UPD: If I use --ntask-per-node=2
then ClearML creates 2 tasks, but I need only 1.
Hi @<1569496075083976704:profile|SweetShells3>
Try to do:
import torch.distributed as dist
if dist.get_rank()==0:
task = Task.init(...)
This will make sure only the "master" process is logged
or
if int(os.environ.get('RANK'))==0:
task = Task.init(...)
@<1523701205467926528:profile|AgitatedDove14> in this case I get AttributeError: 'NoneType' object has no attribute 'report_scalar'
on trainer.fit(...)
And Logger.current_logger()
- I think non-master processes trying to log something, but have no Logger instance because have no Task instance.

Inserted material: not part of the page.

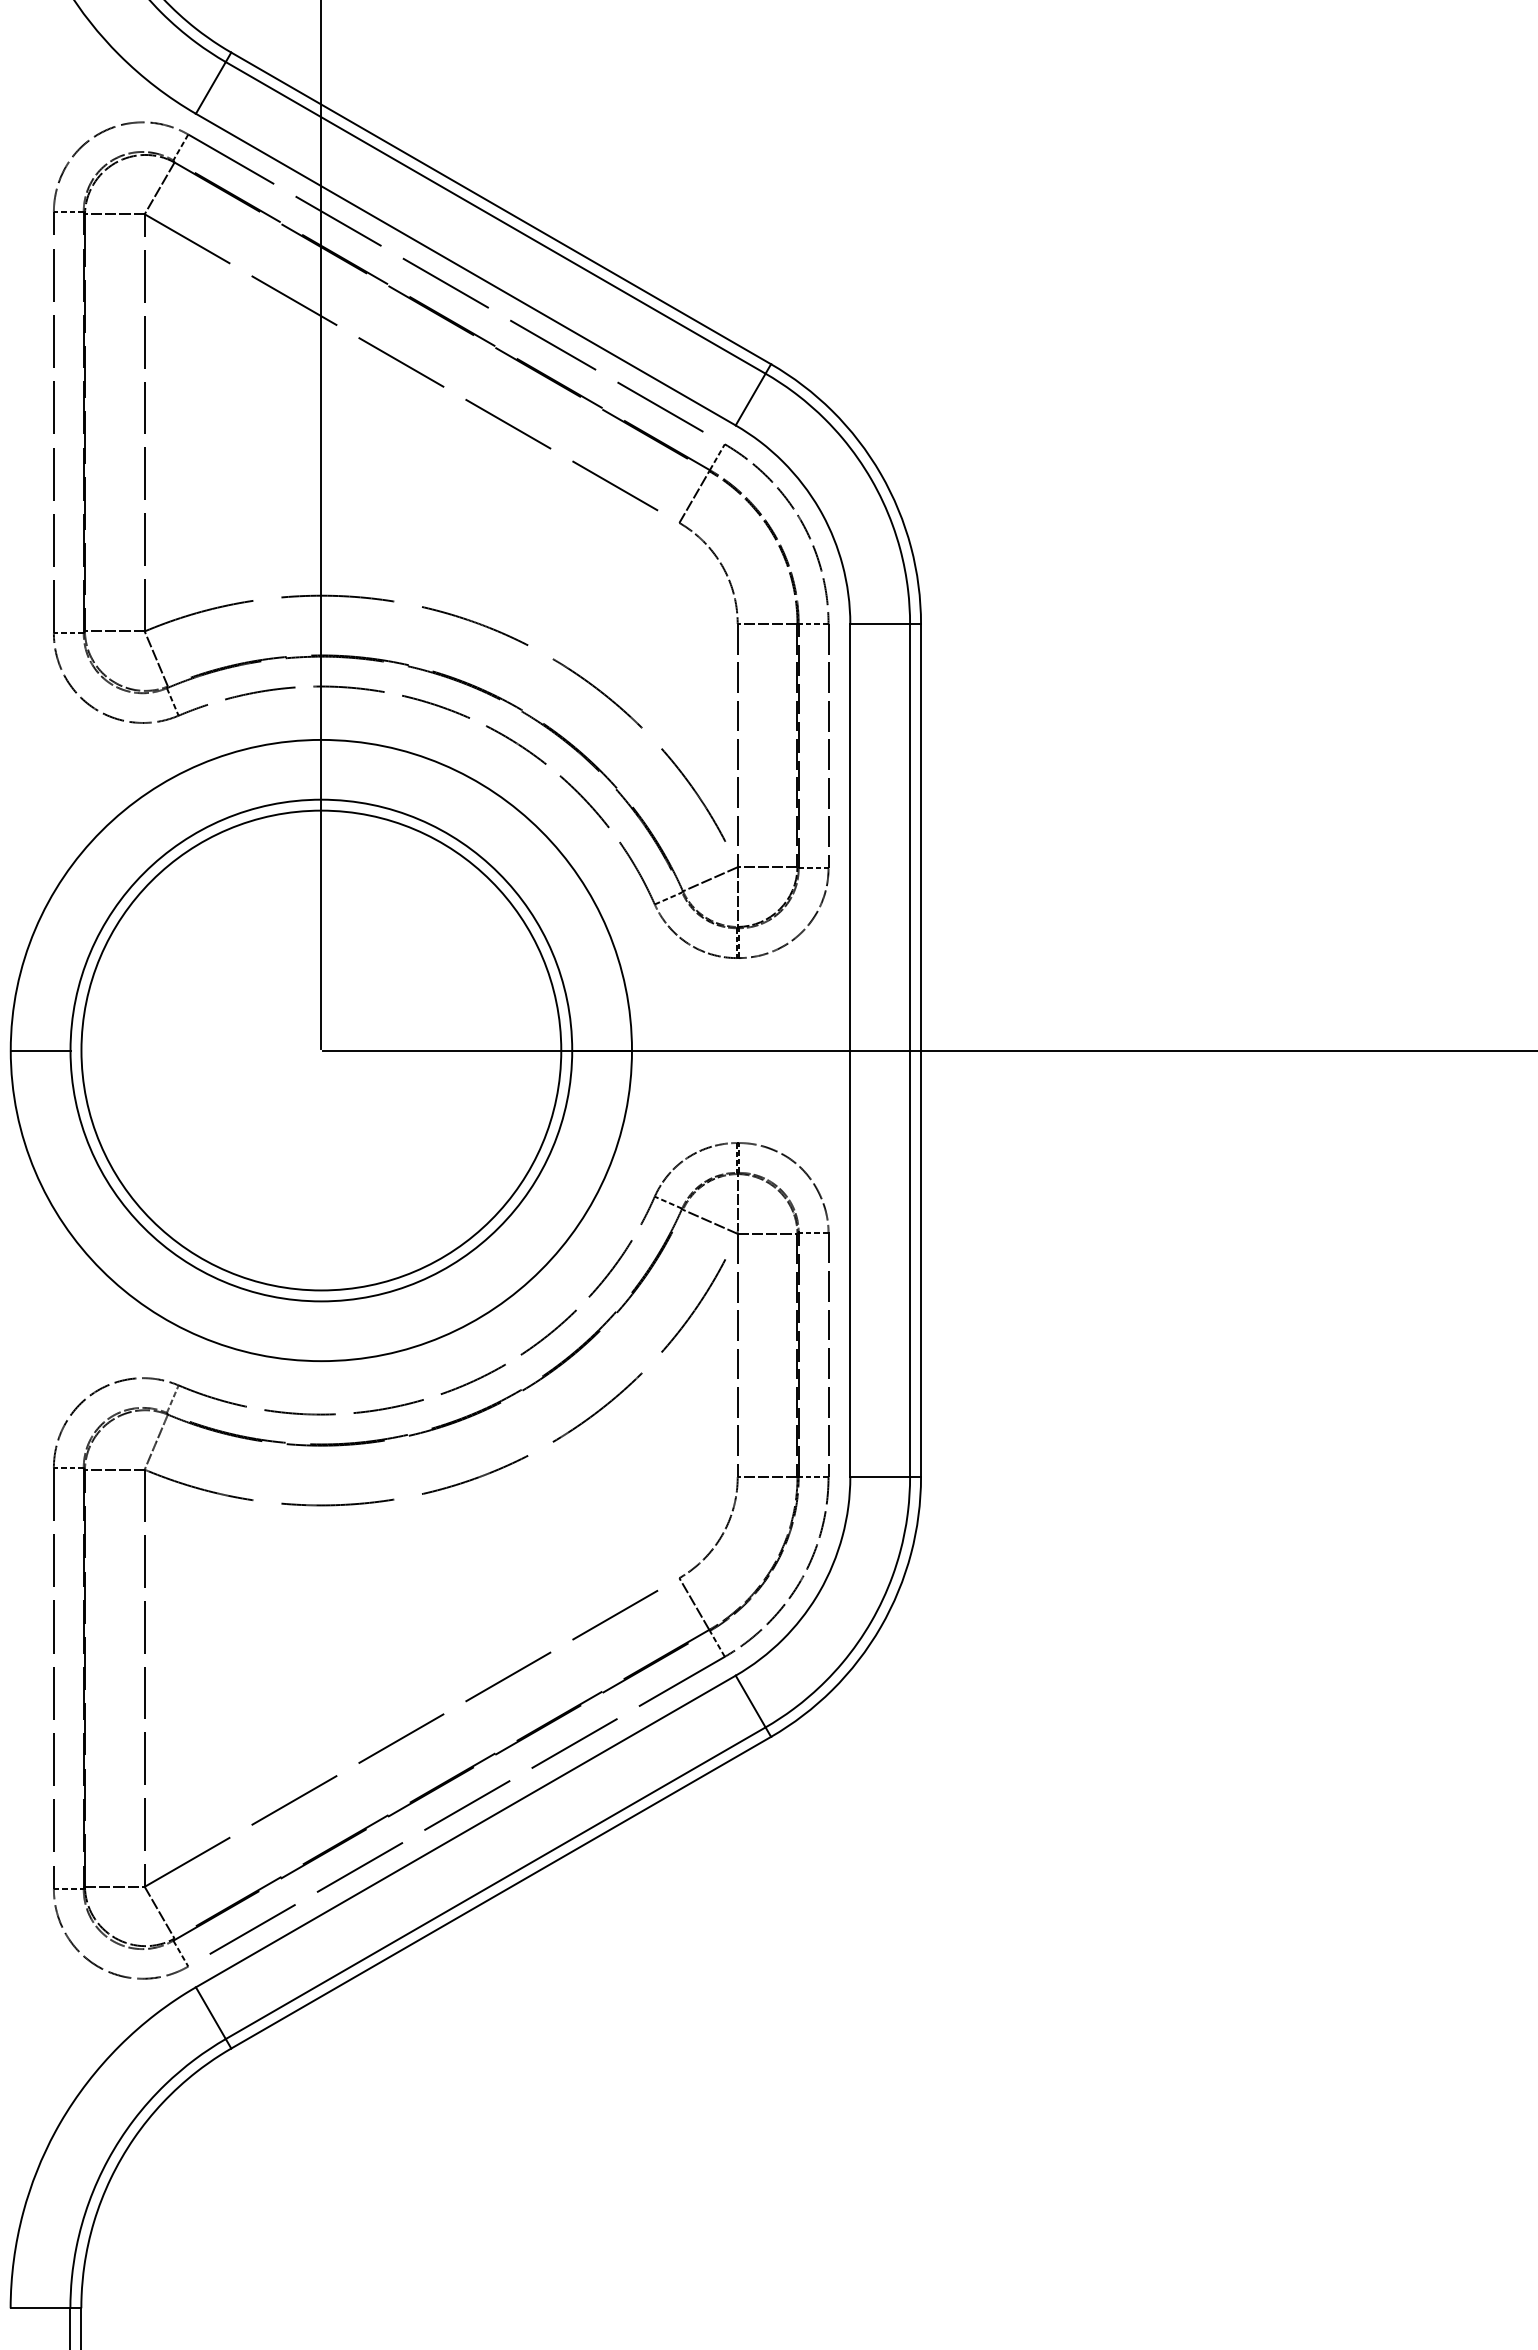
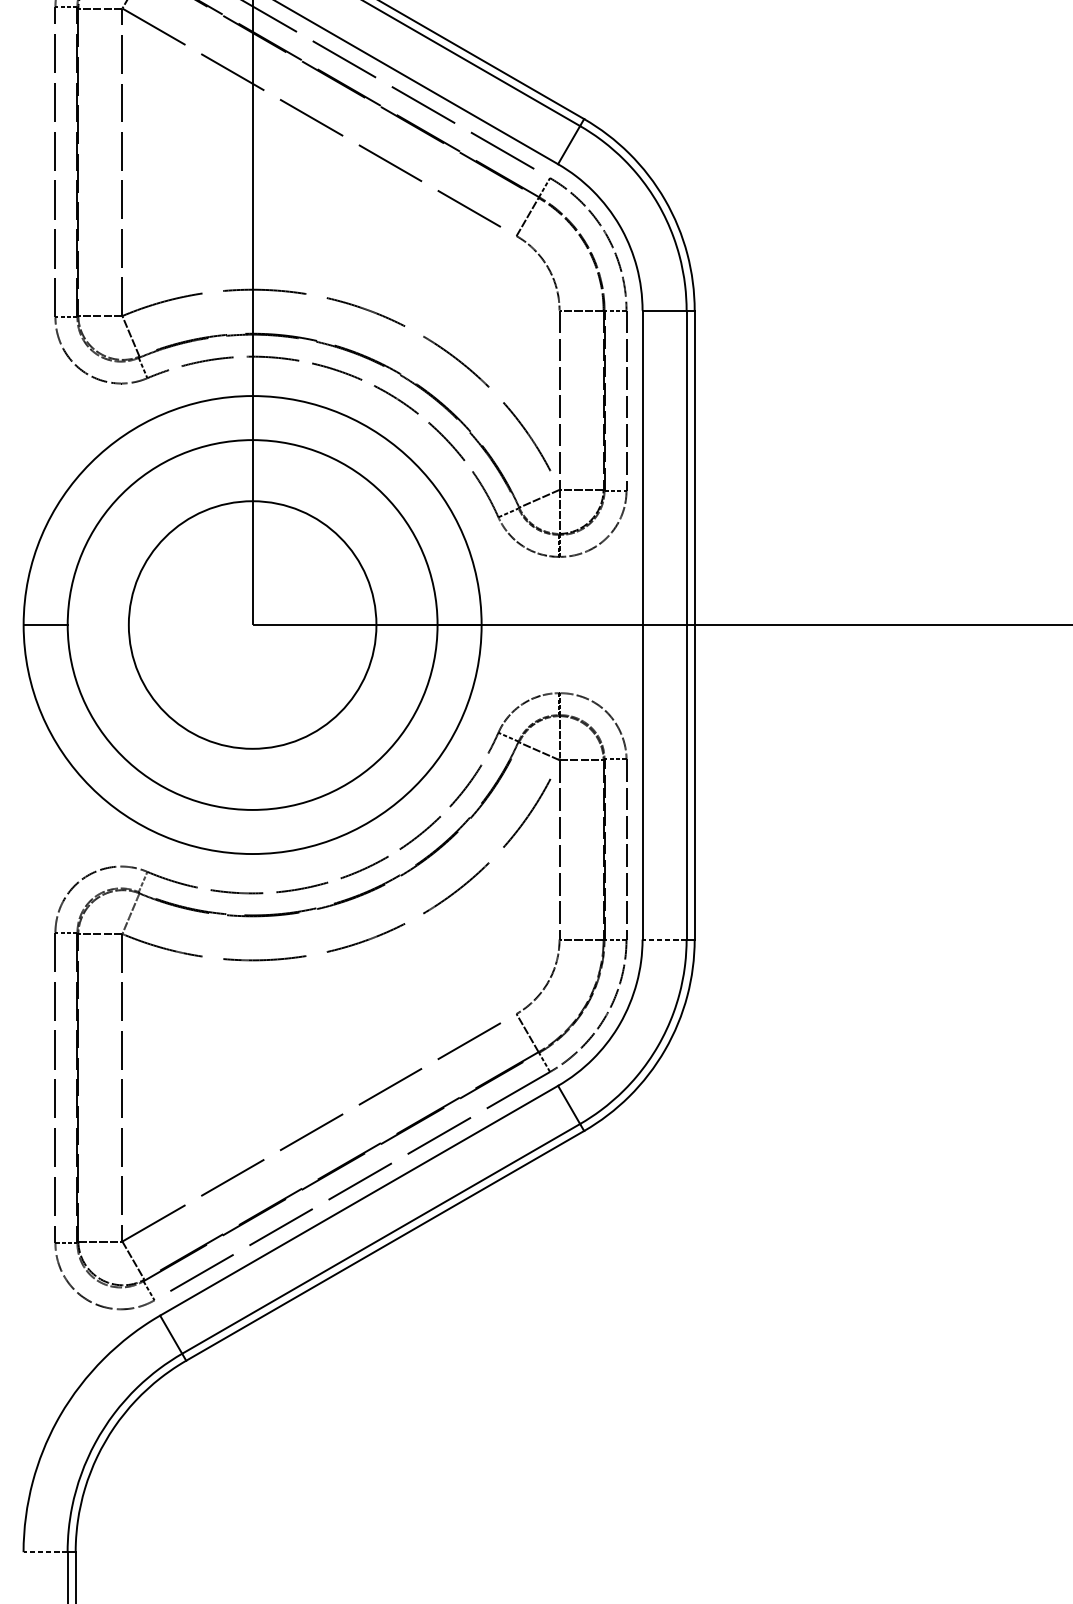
circle: (321, 1050) -> (252, 624), size x0.7
line: (880, 1477) -> (664, 939), solid -> dashed
line: (40, 2308) -> (45, 1552), solid -> dashed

What am I suppose to do to log training correctly? Logs in master process include all training history or I need to concatenate logs from different nodes somehow?
I think non-master processes trying to log something, but have no Logger instance because have no Task instance.
Hmm is your code calling Logger.current_logger()
directly ?
Logs in master process include all training history or I need to concatenate logs from different nodes somehow?
So the main problem is that you need to pass the TASK ID that the master node creates to the second node, so it can report to the same Task.
I know that the enterprise version of ClearML supports SLURM and does exactly that (actually the launching itself is from the ClearML UI and slurm does the scheduling, and then everything is taken care of)
Can you think of a way to pass info from master to second node ? You can always of course limit reporting in your code in case you are not the master
@<1523701205467926528:profile|AgitatedDove14> Yes, I have some Logger.current_logger()
callings in model class.
If I turn off logging on non-master nodes with RANK checking, I won't loose training logs from non-master nodes (I mean all training logs are on master node, aren't they) ?
Yes they are supposed to be routed there by pytorch dist
(and the TB logs are on the master only anyhow)
@<1523701205467926528:profile|AgitatedDove14> Okay, thank you so much for your help!